Düsseldorf. RWI-Experten vermuten, NRW könnte den Ausweg aus der Krise schneller finden als der Bund. Das Revier bleibt aber eine Sorgen-Region.

Wirtschaftsexperten sehen für NRW gute Chancen, zügig wieder aus der Krise zu kommen. „Ich bin vorsichtig optimistisch für 2021 in NRW. Wichtig ist, dass die Infektionszahlen schnell runtergehen. Dann wird sich die Wirtschaft im Sommerhalbjahr wieder erholen können“, sagte Prof. Torsten Schmidt, Konjunktur-Experte beim RWI – Leibniz-Institut für Wirtschaftsforschung in Essen, dieser Redaktion.

In seiner jüngsten Konjunkturprognose geht das RWI davon aus, dass die deutsche Wirtschaftsleistung im Jahr 2020 um etwa 5,4 Prozent sinkt. Im September – vor dem dramatischen Anstieg der Corona-Neuinfektionen und dem zweiten harten Lockdown – lag die Prognose bei 4,7 Prozent Minus. Der zweite Lockdown treffe die Wirtschaft aber wohl nicht so hart wie der im Frühjahr.
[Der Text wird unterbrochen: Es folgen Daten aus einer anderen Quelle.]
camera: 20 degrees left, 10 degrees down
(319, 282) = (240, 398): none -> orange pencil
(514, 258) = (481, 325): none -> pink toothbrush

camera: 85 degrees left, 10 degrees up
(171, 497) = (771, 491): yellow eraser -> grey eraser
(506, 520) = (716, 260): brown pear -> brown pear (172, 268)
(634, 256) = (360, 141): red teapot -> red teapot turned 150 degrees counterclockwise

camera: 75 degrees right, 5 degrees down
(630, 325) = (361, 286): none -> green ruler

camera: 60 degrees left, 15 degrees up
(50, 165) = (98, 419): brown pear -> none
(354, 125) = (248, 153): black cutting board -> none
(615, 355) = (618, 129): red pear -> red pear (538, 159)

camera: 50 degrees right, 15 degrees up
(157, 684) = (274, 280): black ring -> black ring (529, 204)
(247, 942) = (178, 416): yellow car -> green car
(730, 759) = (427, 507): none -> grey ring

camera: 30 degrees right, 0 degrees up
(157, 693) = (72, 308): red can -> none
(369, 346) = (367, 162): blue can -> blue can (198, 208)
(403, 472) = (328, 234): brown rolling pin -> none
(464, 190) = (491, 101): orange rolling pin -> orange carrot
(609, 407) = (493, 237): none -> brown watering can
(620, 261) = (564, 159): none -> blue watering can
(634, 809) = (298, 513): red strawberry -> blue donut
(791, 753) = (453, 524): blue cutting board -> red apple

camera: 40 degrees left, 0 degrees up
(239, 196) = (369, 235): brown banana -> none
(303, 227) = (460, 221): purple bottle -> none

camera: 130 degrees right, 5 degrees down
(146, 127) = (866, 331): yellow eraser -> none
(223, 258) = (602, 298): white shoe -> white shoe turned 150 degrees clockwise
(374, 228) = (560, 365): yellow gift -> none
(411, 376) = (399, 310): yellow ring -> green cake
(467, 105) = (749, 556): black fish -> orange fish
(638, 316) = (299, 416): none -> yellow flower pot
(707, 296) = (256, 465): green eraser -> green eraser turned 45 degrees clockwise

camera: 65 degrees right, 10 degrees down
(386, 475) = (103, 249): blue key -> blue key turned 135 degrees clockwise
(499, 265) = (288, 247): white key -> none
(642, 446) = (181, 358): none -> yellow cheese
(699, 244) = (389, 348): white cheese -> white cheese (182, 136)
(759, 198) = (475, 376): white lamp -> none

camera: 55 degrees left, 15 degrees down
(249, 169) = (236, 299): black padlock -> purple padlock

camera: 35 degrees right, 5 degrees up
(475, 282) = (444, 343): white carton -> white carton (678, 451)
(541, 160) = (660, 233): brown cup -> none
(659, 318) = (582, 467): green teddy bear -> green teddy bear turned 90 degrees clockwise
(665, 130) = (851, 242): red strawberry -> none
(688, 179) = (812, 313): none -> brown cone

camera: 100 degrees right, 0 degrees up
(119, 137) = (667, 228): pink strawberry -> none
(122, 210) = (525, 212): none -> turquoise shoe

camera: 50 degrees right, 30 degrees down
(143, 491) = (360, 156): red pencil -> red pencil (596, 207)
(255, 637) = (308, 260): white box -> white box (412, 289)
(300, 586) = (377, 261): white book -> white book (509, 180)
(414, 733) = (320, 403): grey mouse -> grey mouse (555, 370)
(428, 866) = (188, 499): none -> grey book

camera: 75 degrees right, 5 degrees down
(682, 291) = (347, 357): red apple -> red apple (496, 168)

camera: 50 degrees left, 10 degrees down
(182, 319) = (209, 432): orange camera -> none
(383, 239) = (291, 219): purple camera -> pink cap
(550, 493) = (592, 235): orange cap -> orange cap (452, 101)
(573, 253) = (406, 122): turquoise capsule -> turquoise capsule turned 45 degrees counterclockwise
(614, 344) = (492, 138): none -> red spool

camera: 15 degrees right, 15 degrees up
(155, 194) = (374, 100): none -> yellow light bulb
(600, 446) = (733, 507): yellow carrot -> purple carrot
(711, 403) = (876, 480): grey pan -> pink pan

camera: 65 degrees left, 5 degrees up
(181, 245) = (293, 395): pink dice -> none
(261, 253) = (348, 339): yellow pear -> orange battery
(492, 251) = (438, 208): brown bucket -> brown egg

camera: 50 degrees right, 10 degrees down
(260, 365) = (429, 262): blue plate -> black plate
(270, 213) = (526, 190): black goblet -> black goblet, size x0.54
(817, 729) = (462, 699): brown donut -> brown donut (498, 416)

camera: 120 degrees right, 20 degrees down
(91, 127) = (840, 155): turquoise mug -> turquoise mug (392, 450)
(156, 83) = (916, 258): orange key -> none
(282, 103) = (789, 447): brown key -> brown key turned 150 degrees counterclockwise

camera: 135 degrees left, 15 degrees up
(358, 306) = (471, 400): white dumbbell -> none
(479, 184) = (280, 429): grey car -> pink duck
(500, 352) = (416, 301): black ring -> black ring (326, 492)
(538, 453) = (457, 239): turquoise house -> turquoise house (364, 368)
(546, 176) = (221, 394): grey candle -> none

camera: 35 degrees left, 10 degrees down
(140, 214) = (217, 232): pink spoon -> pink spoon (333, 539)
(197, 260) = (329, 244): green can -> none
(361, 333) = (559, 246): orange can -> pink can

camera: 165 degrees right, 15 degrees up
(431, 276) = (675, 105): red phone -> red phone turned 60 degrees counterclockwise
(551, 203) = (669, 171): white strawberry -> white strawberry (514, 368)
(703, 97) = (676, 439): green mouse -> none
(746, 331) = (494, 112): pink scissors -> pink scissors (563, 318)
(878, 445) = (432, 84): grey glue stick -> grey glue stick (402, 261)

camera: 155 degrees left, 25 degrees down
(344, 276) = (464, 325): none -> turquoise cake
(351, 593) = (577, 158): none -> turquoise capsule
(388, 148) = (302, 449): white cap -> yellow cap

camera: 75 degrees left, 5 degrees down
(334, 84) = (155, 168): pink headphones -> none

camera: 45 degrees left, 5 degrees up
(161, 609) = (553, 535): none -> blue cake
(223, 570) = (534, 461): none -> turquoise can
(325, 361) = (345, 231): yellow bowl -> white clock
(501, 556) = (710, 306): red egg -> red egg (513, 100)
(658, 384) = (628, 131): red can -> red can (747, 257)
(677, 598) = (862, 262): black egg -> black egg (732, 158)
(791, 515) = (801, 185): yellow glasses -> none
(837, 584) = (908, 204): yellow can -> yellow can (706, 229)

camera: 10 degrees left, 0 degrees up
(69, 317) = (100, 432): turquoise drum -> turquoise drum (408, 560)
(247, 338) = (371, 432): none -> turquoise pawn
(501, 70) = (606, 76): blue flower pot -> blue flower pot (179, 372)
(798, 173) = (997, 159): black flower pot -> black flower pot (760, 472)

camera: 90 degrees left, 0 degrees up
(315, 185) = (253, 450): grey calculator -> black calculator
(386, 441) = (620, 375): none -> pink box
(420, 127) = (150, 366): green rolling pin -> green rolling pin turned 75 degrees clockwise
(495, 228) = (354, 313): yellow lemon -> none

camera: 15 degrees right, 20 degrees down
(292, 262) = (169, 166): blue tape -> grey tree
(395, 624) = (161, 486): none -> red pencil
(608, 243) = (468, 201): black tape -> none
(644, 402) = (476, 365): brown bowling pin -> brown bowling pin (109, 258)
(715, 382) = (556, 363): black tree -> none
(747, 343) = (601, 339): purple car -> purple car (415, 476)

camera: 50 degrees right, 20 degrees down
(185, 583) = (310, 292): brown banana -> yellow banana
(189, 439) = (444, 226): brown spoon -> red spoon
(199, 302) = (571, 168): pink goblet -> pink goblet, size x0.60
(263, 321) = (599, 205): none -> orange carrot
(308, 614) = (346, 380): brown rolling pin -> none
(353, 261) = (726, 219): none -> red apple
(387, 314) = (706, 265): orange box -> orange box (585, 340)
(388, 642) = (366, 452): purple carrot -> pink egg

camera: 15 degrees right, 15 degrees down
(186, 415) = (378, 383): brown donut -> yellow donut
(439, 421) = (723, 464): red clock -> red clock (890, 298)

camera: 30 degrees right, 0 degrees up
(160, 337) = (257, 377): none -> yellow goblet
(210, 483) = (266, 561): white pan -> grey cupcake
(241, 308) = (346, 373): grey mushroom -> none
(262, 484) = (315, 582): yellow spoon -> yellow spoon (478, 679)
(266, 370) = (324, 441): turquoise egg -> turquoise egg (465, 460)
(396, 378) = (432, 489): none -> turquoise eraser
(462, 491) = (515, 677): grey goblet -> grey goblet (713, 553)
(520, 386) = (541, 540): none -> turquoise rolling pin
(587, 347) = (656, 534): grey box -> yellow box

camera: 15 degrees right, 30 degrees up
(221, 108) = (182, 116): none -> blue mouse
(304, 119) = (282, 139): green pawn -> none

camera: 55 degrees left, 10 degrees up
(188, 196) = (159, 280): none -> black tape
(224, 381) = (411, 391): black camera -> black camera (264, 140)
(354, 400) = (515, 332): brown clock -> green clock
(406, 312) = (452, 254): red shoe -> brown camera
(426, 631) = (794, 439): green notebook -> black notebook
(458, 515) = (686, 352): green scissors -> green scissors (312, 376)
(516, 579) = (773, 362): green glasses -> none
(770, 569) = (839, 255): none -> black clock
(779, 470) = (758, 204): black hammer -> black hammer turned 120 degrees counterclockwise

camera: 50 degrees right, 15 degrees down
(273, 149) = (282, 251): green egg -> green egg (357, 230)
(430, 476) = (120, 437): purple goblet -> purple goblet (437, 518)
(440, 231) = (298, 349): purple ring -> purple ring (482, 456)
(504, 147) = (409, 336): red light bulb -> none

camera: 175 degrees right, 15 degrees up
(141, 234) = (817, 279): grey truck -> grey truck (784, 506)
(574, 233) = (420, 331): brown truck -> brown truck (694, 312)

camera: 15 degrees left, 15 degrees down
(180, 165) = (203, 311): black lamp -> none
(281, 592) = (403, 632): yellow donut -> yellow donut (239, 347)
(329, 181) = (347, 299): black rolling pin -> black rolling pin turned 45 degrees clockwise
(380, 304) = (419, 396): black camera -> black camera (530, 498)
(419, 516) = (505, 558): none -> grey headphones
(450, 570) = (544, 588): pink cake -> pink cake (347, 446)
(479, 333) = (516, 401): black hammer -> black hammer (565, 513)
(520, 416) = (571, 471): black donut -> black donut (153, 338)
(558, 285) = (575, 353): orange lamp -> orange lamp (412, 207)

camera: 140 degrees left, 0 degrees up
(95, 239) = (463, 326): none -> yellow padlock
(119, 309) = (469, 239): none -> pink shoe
Prognose: Rückgang der Wirtschaftsleistung in NRW um fünf Prozent in diesem Jahr

NRW, so Schmidt, dürfte etwas besser abschneiden als der Bund, weil der Konjunktur-Einbruch hier nicht so tief gewesen sei: „Etwa fünf Prozent Minus bei der Wirtschaftsleistung ist realistisch.“ Länder mit einer starken Autoindustrie seien stärker betroffen. Die Industrie in NRW scheine sich recht schnell zu erholen. Hauptgrund: Die gute Auslandsnachfrage.

Auch der Arbeitsmarkt ist laut RWI in NRW „überraschend robust“. Sollte sich aber der Lockdown noch länger hinziehen, dürfte es viele Insolvenzen und damit auch mehr Arbeitslose geben.

Etwas größere Sorgen machen sich die Wirtschaftsforscher um das Ruhrgebiet. Zwar seien die kurzfristigen Folgen für das Revier wie Kurzarbeit und steigende Arbeitslosigkeit „etwas weniger dramatisch als für andere Ballungsräume“, so RWI-Experte Uwe Neumann. Ein Grund zur Freude sei das aber nicht.

Großindustrie im Revier mitten im Umbruch

Denn das Ruhrgebiet kämpfe mitten in der Krise weiter mit seinen strukturellen Problemen. „Die Großkonzerne befinden sich im Zusammenhang mit der Digitalisierung und dem Klimawandel im Umbau und sind in unterschiedlichem Maße zusätzlich von der Coronakrise betroffen. Startups sind im Ruhrgebiet oft noch ,jünger' und kleiner als in anderen Regionen. Dies könnte für viele von ihnen die Krisenbewältigung erschweren“, warnte Neumann. Die Region brauche wohl länger als NRW, um wieder „an Fahrt zu gewinnen“.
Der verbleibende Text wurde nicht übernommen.